Gosh I sure hope I have room in my tail light covers as this whole exercise is going to be a flop if I dont!!!!!!!!


----------



## Strobesnmore (Jan 31, 2007)

I think Reaper hit the nail on the head. They are very cheap chinese made strobes.


----------



## FisherVMan (Jan 5, 2010)

Strobes and More , I am going to guess you are right about that............. 
And that brings to mind an old quote that is more true today than ever!

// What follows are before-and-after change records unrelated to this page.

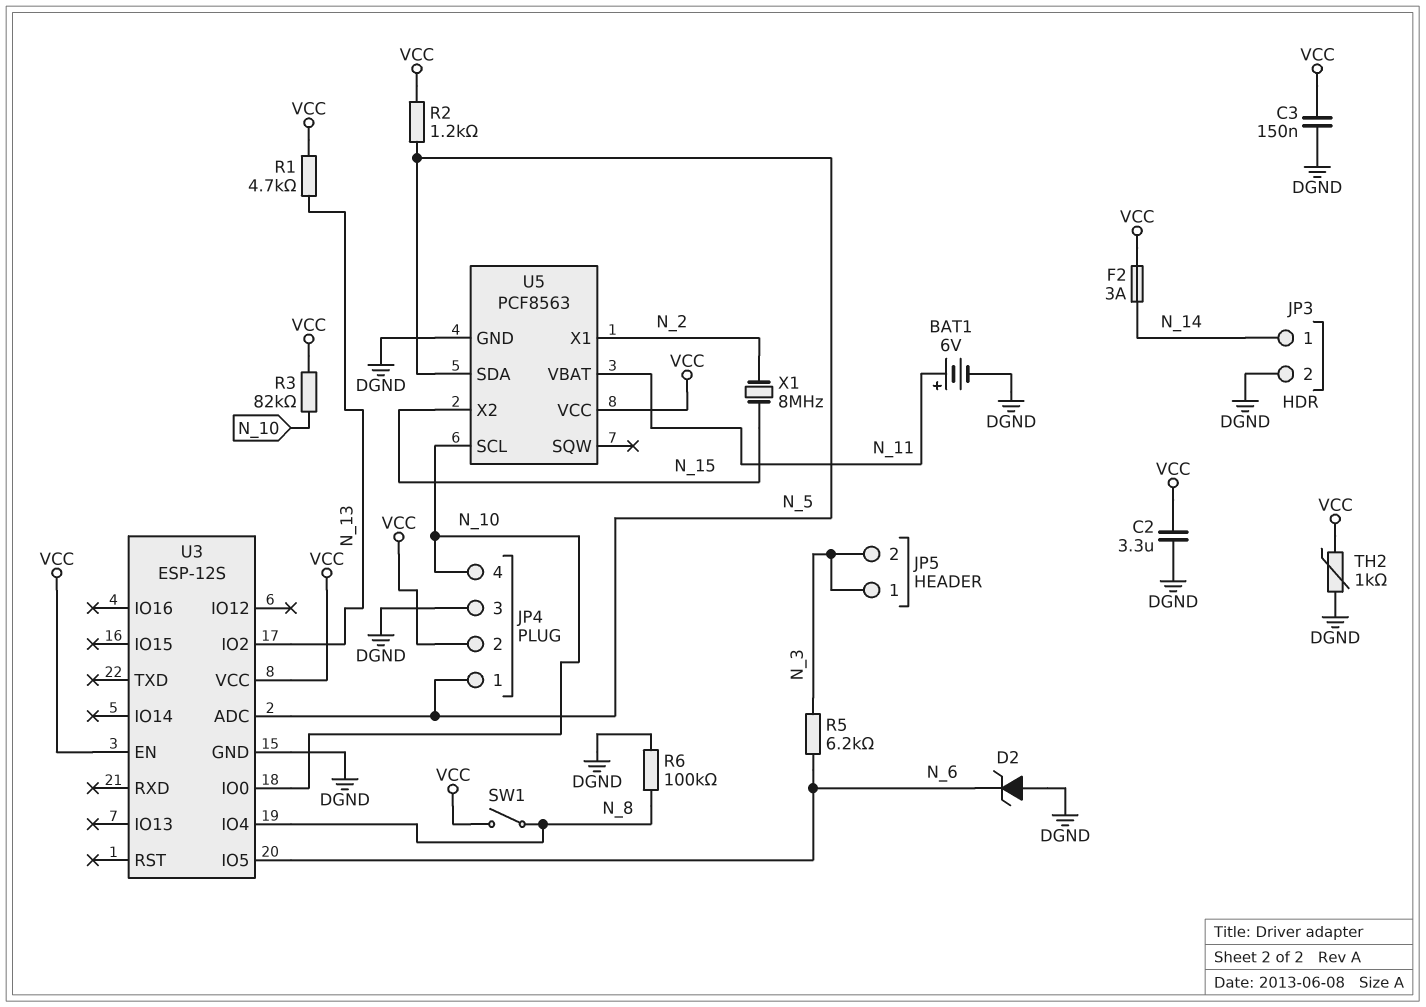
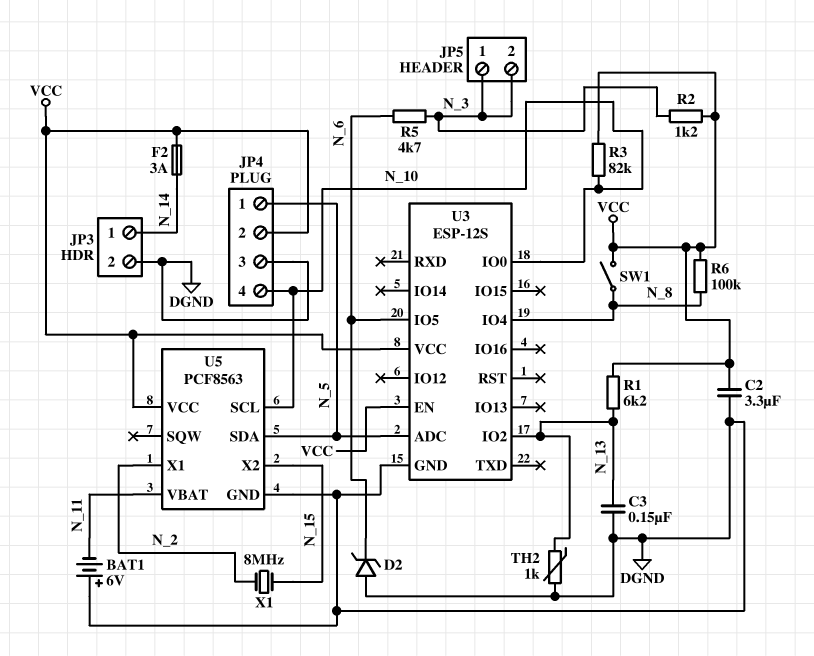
BAT1: 6V (plus N_11, minus DGND) -> 6V (plus DGND, minus N_11)
C3: 150nF (DGND, VCC) -> 150nF (DGND, N_13)
R1: 4.7k (N_13, VCC) -> 6.2k (N_13, VCC)
R2: 1.2k (N_5, VCC) -> 1.2k (N_3, VCC)
R5: 6.2k (N_3, N_6) -> 4.7k (N_3, N_6)
R6: 100k (DGND, N_8) -> 100k (N_8, VCC)
TH2: 1k (DGND, VCC) -> 1k (DGND, N_13)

<<<The Bitterness of poor quality; remains long after the Sweetness of the low price, is forgoten !>>>

Thanks everyone for trying to help!


----------



## Strobesnmore (Jan 31, 2007)

I prefer the old "buy cheap, get cheap"


----------



## Rc2505 (Feb 5, 2007)

I am sure I will take alot of flack for this, but I have a set on all 3 of my plow trucks. I bought 1 set 2 seasons ago, just to try them out. I liked them enough to buy 2 more sets this summer and put them on the other 2 trucks. I understand they aren't Whelen, and are most likely made in China, but all 3 sets are going strong, and I haven't had any problems at all with them. If I lived in an area that had more snow than the 8 or so events we get each year, I might consider the Whelens, but since I don't I tried the cheap ones, and liked them enough to do up all the trucks in them. By the way I used a 1 inch hole saw, it was quick and easy.


----------



## REAPER (Nov 23, 2004)

Rc2505;1181829 said:


> I am sure I will take alot of flack for this, but I have a set on all 3 of my plow trucks. I bought 1 set 2 seasons ago, just to try them out. I liked them enough to buy 2 more sets this summer and put them on the other 2 trucks. I understand they aren't Whelen, and are most likely made in China, but all 3 sets are going strong, and I haven't had any problems at all with them. If I lived in an area that had more snow than the 8 or so events we get each year, I might consider the Whelens, but since I don't I tried the cheap ones, and liked them enough to do up all the trucks in them. By the way I used a 1 inch hole saw, it was quick and easy.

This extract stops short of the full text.